L'examen clinique doit comporter une enquête sur l'exonération intestinale de manière systématique avant toute prescription d'opiacés : enquête sur les habitudes nutritionnelles, la quantité de boissons, l'activité physique, les conditions d'exonération (fréquence, difficultés, résultats). Cette investigation doit être menée activement, car les troubles initiaux sont souvent omis ou négligés par les patients. Le toucher rectal et l'examen de la région anale sont souhaitables afin de connaître les conditions locales qui joueront un rôle important dans le ressenti des effets de la constipation et de ses traitements (recherche de fécalome, d'hémorroïdes, de fissure anale, examen du sphincter anal, etc.).

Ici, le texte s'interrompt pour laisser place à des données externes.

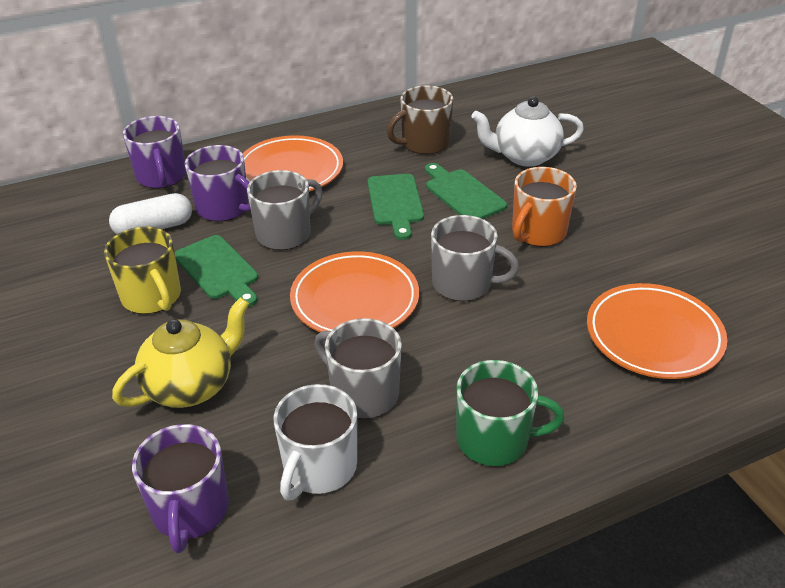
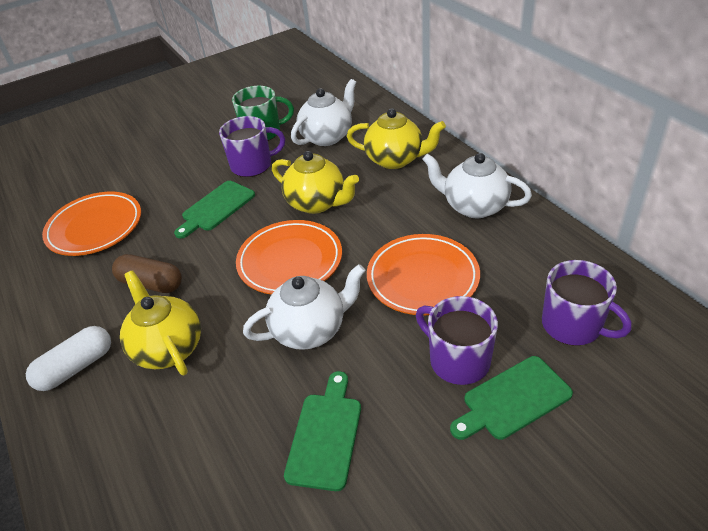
brown capsule: 0 -> 1
brown mug: 1 -> 0
grey mug: 3 -> 0
orange mug: 1 -> 0
white mug: 1 -> 0
white teapot: 1 -> 3
yellow mug: 1 -> 0
yellow teapot: 1 -> 3

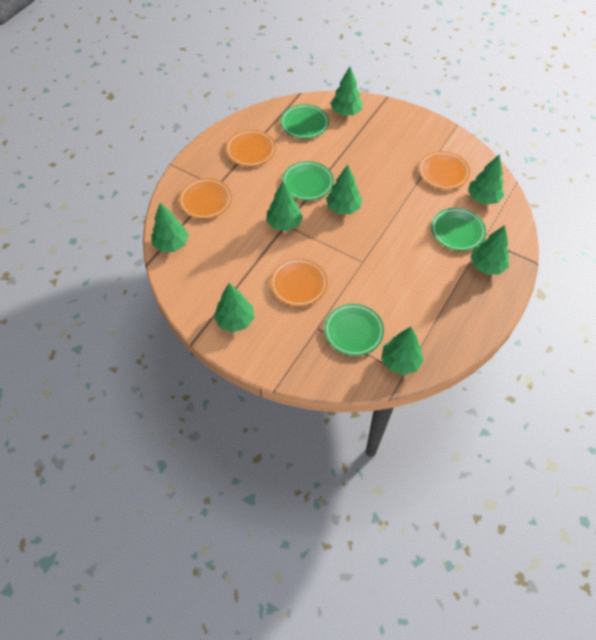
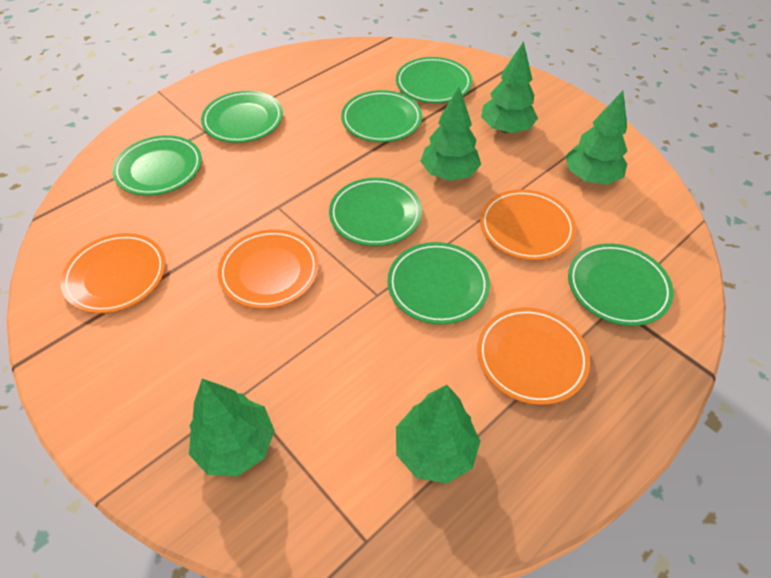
green plate: 4 -> 7
green tree: 8 -> 5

Cet examen est complété par la recherche d'anomalies ioniques (calcémie) ou hormonales (hypothyroïdie), et la recherche d'autres prises médicamenteuses pouvant favoriser la constipation.
Cet examen devra être repris en cours de traitement et en cas de survenue de troubles d'exonération.
Divers index permettent au patient de définir clairement les symptômes (et de suivre l'évolution sous traitement) :
le PAC-SYM (Patient Assessment of Constipation Symptoms),
le PAC-QoL (Patient Assessment of Constipation Quality of Life),
le Knowles Eccersley Scott Symptom Score.
Les plus simples en clinique sont :
le BSFS (Bristol Stool Form Scale) qui évalue forme et consistance des selles,
le BFI (Bowel Function Index) avec 3 items (facilité d'évacuation, sensation d'exonération incomplète et impression générale) concernant les 7 jours précédant l'enquête.
Un score supérieur ou égal à 30 points sur 100 est compatible avec une constipation induite par les opiacés et justifie une prise en charge spécifique.
La prise en charge de la constipation induite par les opiacés doit comporter :
l'information du patient sur la survenue possible de troubles digestifs,
les conseils d'hydratation et d'activité physique (lorsqu'elle est possible).
Les laxatifs osmotiques (tel le macrogol) doivent être prescrits, soit à titre préventifs, soit dès les premiers troubles. La posologie doit être rapidement adaptée en fonction des troubles.
Les laxatifs stimulants (tel le bisacodyl) sont cités par le consensus européen sans discussion, ni niveau de preuve.
Les effets indésirables des laxatifs (distension abdominale, émissions gazeuses, selles urgentes parfois en partie liquides, douleur ou brulure anale lors de l'émission) apparaissent chez de nombreux patients, parfois chez 75 % d'entre eux.
Les patients doivent être avertis de ces effets et encouragés à adapter eux-mêmes le traitement laxatif en prenant en compte leur délai d'action de 24 à 48 h et les sensations éventuellement désagréables lors de l'exonération.
En cas de réponses inadéquate aux laxatifs usuels peuvent être proposés des traitements plus spécifiques.
Les antagonistes des récepteurs aux opiacés (ou récepteurs opioïdes) extra cérébraux, dits périphériques, notamment intestinaux protègeraient le tube digestif des effets de constipation, mais ne diminuent pas l'action cérébrale et donc antalgique des opiacés. Parmi ceux-ci : la méthylnaltrexone voie SC, le naloxégol voie orale, la naldemedine voie orale.
En plus de ces médicaments inhibiteurs spécifiques périphériques, la naloxone, inhibiteur intra et extra SNC a été proposée, administrée par voie orale sous une forme à libération modifiée dite
slow release, dont il est espéré qu'elle sera essentiellement active localement. Elle est présentée en association avec l'oxycodone (
OXSYNIA). L'effet antalgique est proche de celui de l'oxycodone, mais la HAS a estimé que l'effet sur la constipation était mal établi et que le SMR est faible (
avis de la Commission de la Transparence, HAS, mai 2018).
Enfin le prucalopride, prokinétique, agoniste 5HT4, a été proposé. Sa place dans la stratégie thérapeutique n'est pas définie.